Just wondering, as I’m not familiar with the Java-related performance issues you point out. What do you think the problem with Java is?

I have my own reservations with Java… I’ve worked with it a bit and find it to be a bit clunky and verbose. That’s one of the reasons I like Dgraph, being based on concise and innovatie Golang. Not to mention the fact that Dgraph is the full-stack database, rather than just being a query layer on top of some other back-end datastore.

(Eugen Brochier) #4

We did not test procedures in Java versus Golang but versus Standard-C - these tests showed a much better performance in Standard-C
Java: using Oracle Java-V.8.xxx
Standard-C: using gcc compiler
VMs: Ubuntu 14.04 LTS in HyperV on IBM 4-Xeon servers

(Eugen Brochier) #5

As far as i know its standard Gremlin
there are different machines
a) 1 VM with 8-cores for each language (now 6) and filled with data from wikipedia dumps used for entity linking - but better than dexter from http://dexter.isti.cnr.it/
b) 1 VM with 8 cores for search and ranking of “documents” plus store in Titan with Cassandra persistance backend

  • plus connectors with Apache-Manifold and ActiveMQ to link to the main application
  • plus in memory screenshots
  • plus ps2html
  • plus elasticsearch

The problem also is that the project started with a very small free group and grew with Java and the tools available at the beginning. So it is not easy to change to newer techniques like Golang or change extern modules like ActiveMQ

They also see more “splitting” into more VM´s to increase the performance

The application itself targets enterprises and government orgs for
a) research
b) organise own documents which are stored in various formats (historically)

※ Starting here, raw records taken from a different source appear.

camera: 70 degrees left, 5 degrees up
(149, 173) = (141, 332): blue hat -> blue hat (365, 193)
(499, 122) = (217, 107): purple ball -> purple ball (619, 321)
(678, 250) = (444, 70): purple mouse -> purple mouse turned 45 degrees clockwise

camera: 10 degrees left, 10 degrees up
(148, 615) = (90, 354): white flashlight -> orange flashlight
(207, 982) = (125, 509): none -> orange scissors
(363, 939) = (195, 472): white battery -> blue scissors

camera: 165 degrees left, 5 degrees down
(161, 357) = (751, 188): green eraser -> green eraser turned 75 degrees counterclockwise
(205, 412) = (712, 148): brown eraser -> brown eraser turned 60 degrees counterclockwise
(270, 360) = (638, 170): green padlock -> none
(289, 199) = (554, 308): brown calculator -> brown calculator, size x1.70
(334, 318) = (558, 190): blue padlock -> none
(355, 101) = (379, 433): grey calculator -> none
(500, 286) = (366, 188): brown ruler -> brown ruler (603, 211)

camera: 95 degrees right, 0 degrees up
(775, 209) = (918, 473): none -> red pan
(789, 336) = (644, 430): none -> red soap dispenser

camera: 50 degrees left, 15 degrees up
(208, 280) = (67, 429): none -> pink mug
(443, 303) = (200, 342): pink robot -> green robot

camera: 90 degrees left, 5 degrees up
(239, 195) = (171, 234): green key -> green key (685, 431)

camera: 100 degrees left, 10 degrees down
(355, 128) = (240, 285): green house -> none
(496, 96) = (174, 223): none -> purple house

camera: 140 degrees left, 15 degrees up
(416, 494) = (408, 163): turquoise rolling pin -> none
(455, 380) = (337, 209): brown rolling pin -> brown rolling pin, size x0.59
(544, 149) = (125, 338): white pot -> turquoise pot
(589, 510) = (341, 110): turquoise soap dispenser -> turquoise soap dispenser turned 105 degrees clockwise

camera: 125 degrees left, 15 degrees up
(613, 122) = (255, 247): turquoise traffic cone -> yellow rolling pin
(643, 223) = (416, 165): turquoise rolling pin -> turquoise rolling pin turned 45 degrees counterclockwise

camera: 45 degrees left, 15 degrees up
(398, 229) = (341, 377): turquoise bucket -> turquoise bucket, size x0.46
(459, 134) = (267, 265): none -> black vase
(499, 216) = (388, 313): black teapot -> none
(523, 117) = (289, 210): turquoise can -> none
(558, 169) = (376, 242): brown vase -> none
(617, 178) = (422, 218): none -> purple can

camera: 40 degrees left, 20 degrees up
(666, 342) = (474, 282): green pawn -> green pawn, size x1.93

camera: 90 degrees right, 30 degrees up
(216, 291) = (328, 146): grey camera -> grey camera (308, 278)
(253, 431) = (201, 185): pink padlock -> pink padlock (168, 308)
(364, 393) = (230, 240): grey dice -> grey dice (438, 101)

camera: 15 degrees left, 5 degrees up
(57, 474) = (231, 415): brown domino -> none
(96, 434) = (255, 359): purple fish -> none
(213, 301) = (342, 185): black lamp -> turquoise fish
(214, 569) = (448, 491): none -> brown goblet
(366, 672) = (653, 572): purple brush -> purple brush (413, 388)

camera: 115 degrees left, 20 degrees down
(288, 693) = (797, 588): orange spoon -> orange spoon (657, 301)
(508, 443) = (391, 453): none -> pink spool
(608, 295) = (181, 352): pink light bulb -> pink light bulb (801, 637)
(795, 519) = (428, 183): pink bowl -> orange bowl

  • user can decide to organise their document metadata in the system and the documents external

(Jeff Hull) #6

Interesting. This is one of the problems we aim to solve also. Enterprise document management at the companies I’ve consulted for is so bad…MS sharepoint turns into a pile of unsearchable, unstructured information. And of course piles of documents on network share drives are even worse.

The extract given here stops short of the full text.